Hawley admits he likes all parts of a showrunner’s lengthy list of responsibilities, although he concedes there are days when the role can be “overwhelming,” managing both the creative and production sides of the show.
“It’s a challenge every day but, at the same time, I just like it,” says the brother of Fargo and Legion showrunner Noah Hawley. “I come from the feature world, writing movies, where you have no power, no control. On the show, writers produce their own episodes. They’re there for prep, production and are involved in post, so it makes you much more invested in your story. As a showrunner, you’re just invested in all of the stories. It rests on your shoulders but, at the same time, there’s plenty of work to go around and you’re a fool if you don’t trust the people you hire to elevate everything and make it better.”
The biggest challenge on The Rookie, he says, was maintaining the standards and scale set out in the pilot. “Often you do a pilot that’s too big or you just can’t replicate it every week but it’s also really important for me to create an ensemble around Nathan that could really support him.”

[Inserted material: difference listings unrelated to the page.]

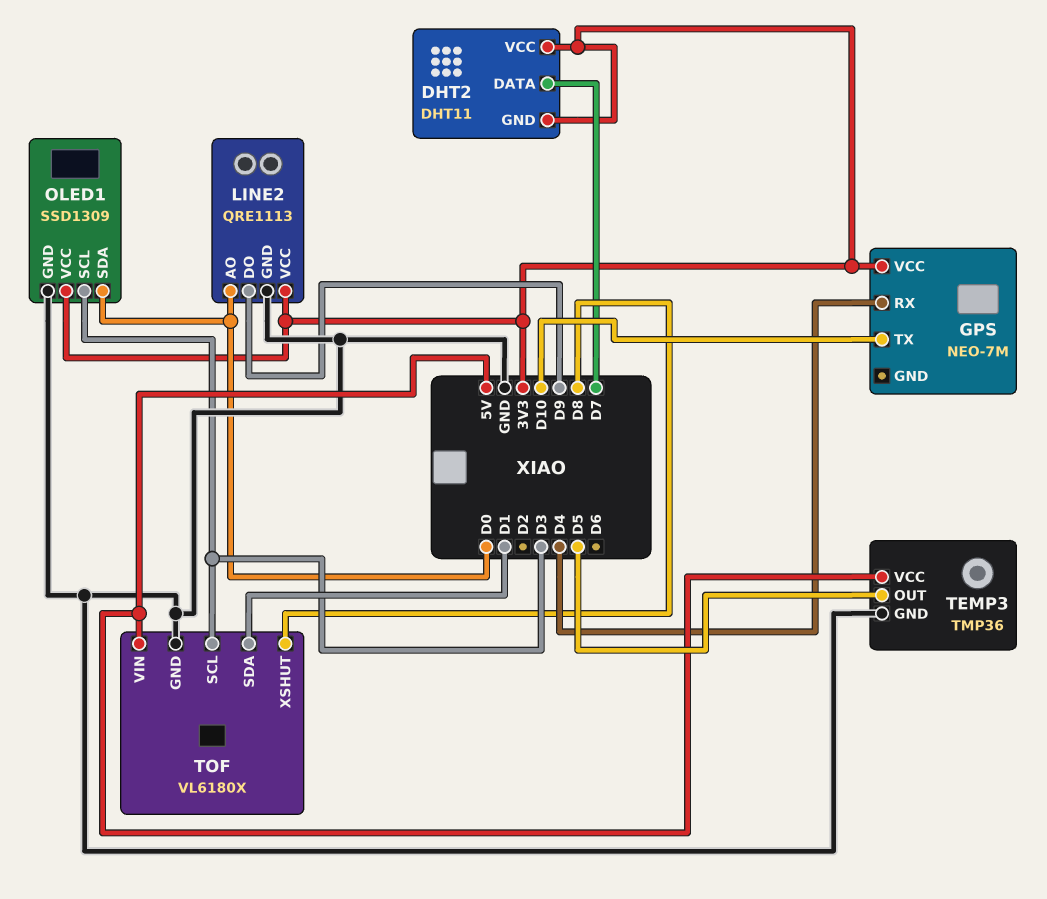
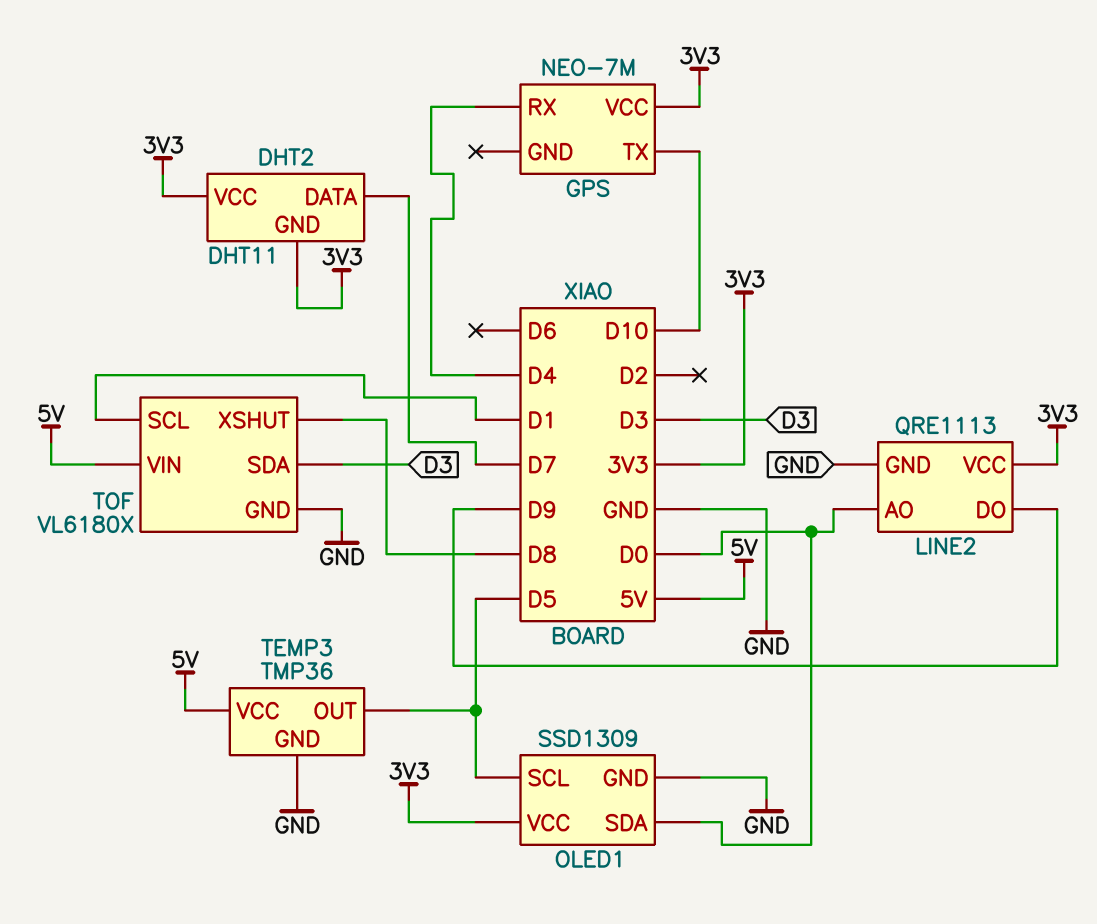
OLED1 pin SCL: D3 -> D5
TOF pin SCL: D3 -> D1
TOF pin SDA: D1 -> D3

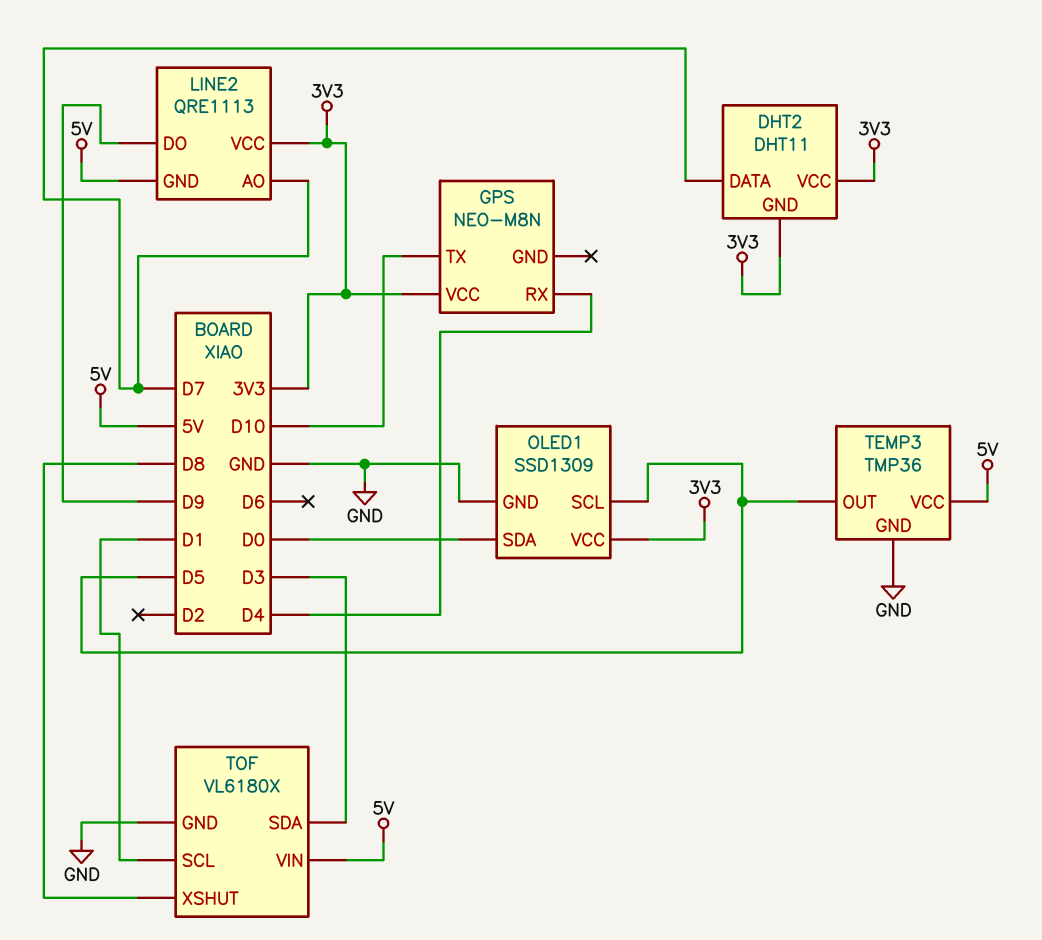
GPS: NEO-7M -> NEO-M8N
LINE2 pin AO: D0 -> D7
LINE2 pin GND: GND -> 5V

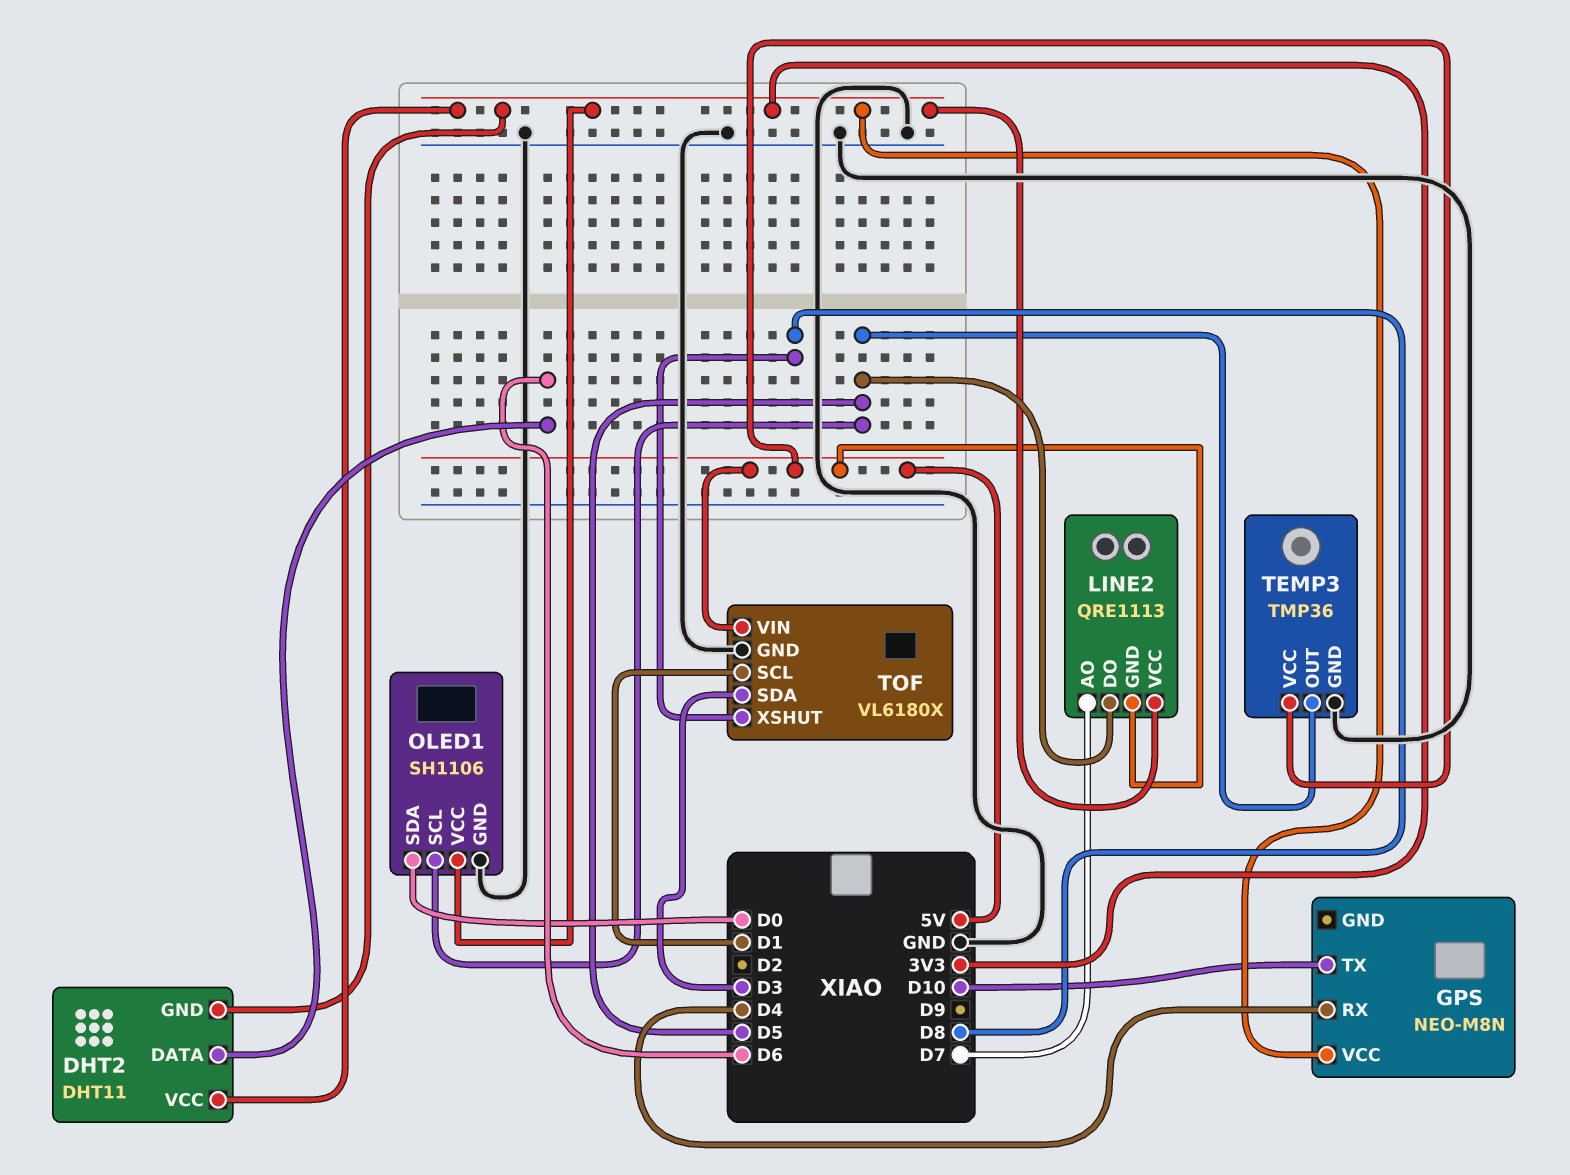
DHT2 pin DATA: D7 -> D6
LINE2 pin DO: D9 -> D5
OLED1: SSD1309 -> SH1106

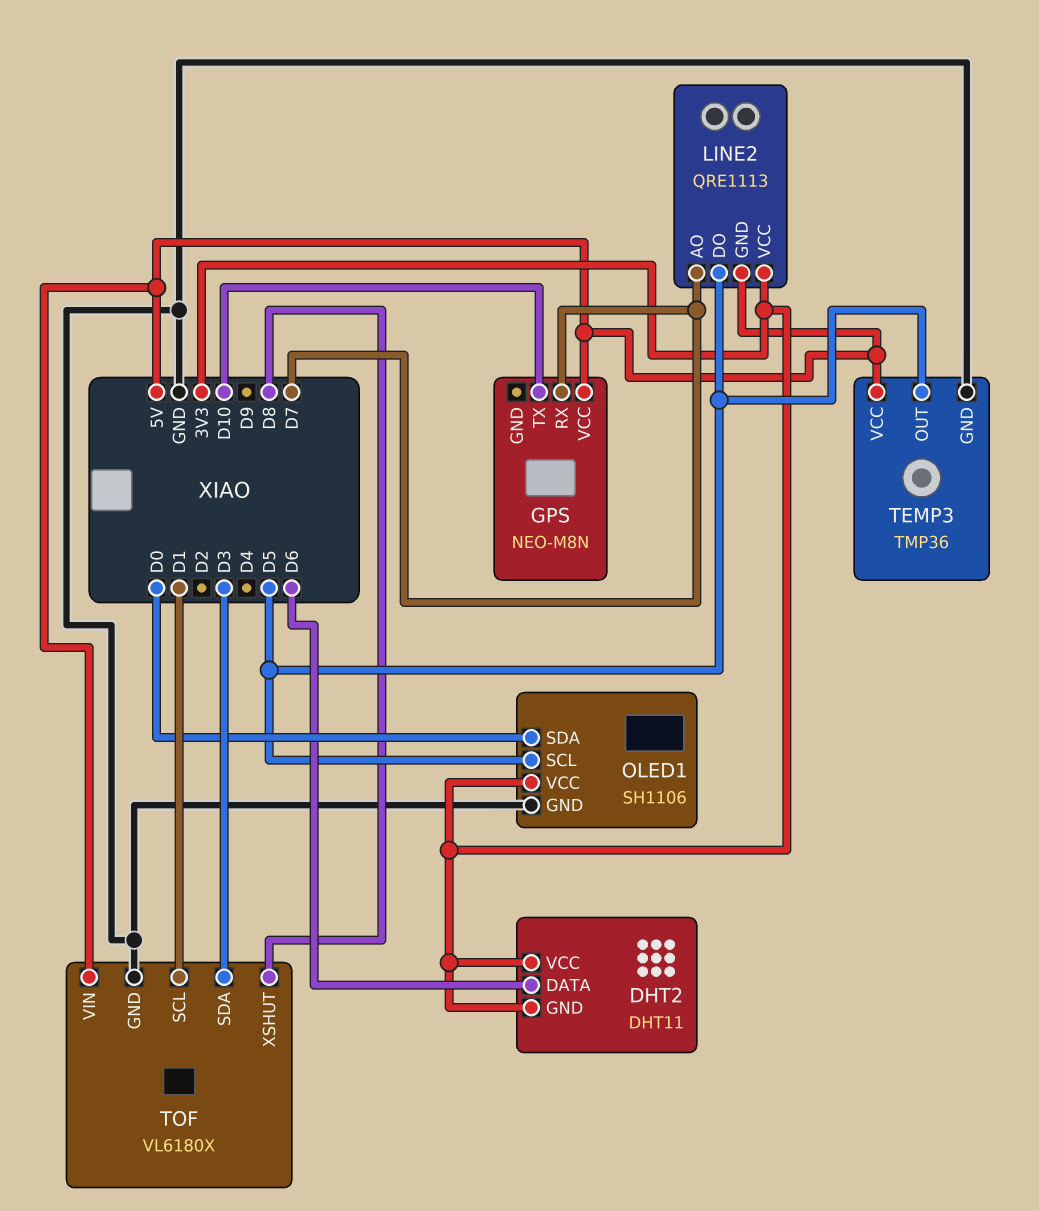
GPS pin RX: D4 -> D7
GPS pin VCC: 3V3 -> 5V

He adds: “You just have to set yourself up for success because once prep starts the week before shooting, every eight business days you start a new episode. You have to have scripts coming constantly, you have to be creating constantly. You’re editing as fast as you can. You have to set yourself up storytelling-wise. The process is never easy but that’s the challenge.”
Too good to turn down
From a pre-credits bank robbery and a secretive love affair to speeding police cars and a back-alley gun fight, director Liz Friedlander was faced with packing a lot of story into the pilot episode of The Rookie.
That she did so with buckets of visual flair, including one quick-cut sequence that sets the rookies up for their first day on patrol, is all the more impressive considering she hadn’t planned to helm a new series during the last pilot season.
But a longstanding friendship with showrunner Alexi Hawley – the pair had worked together on Fox cult drama The Following – and credits working for executive producer Mark Gordon meant she was instantly intrigued by the project. “I didn’t want to do a pilot last season, I absolutely wasn’t going to, and then they said, ‘Please read it,’ and the script was great,” Friedlander recalls. “There was a lot of opportunity to build a world that was fun, and between the script, Alexi, Nathan [Fillion] and Mark, the thing I was absolutely not going to do became irresistible.”
Friedlander loved the show’s central theme of starting over, with John Nolan changing direction later in life. She also wanted to make a love letter to LA, the city that serves as her home and the setting for the series, which she describes as a coming-of-age story for rookies facing new experiences for the first time.
The director quickly identified a visual style for the drama, one that mixes iconic and unfamiliar LA locations and makes good use of the body cameras worn by the LAPD officer to give viewers a first-person perspective of the action as it unfolds. Dollies or steadicams were used inside the police station where events are controlled; then in the field with the rookies, handheld cameras were used to reflect the unpredictable nature of life patrolling the streets.
The biggest set piece of the pilot takes place on a gridlocked Hollywood Boulevard, where Nolan confronts a baseball bat-wielding man. Permission was needed to shut the street – often closed to traffic for film premieres and award ceremonies – as well as to use a drone camera, while hundreds of extras were brought in.
“We had five cameras that were constantly rolling. We had maybe 500 extras but by the end of the day, a crowd of tourists had gathered so then we had this amazing free background,” she says. “It just made it look even better. It was exhilarating.”
Friedlander, who returned to The Rookie to shoot a car chase for episode five, is now working on new material, with no plans to do another network pilot in 2019. That is, “until there’s a script, a cast and a showrunner I can’t say no to,” she jokes.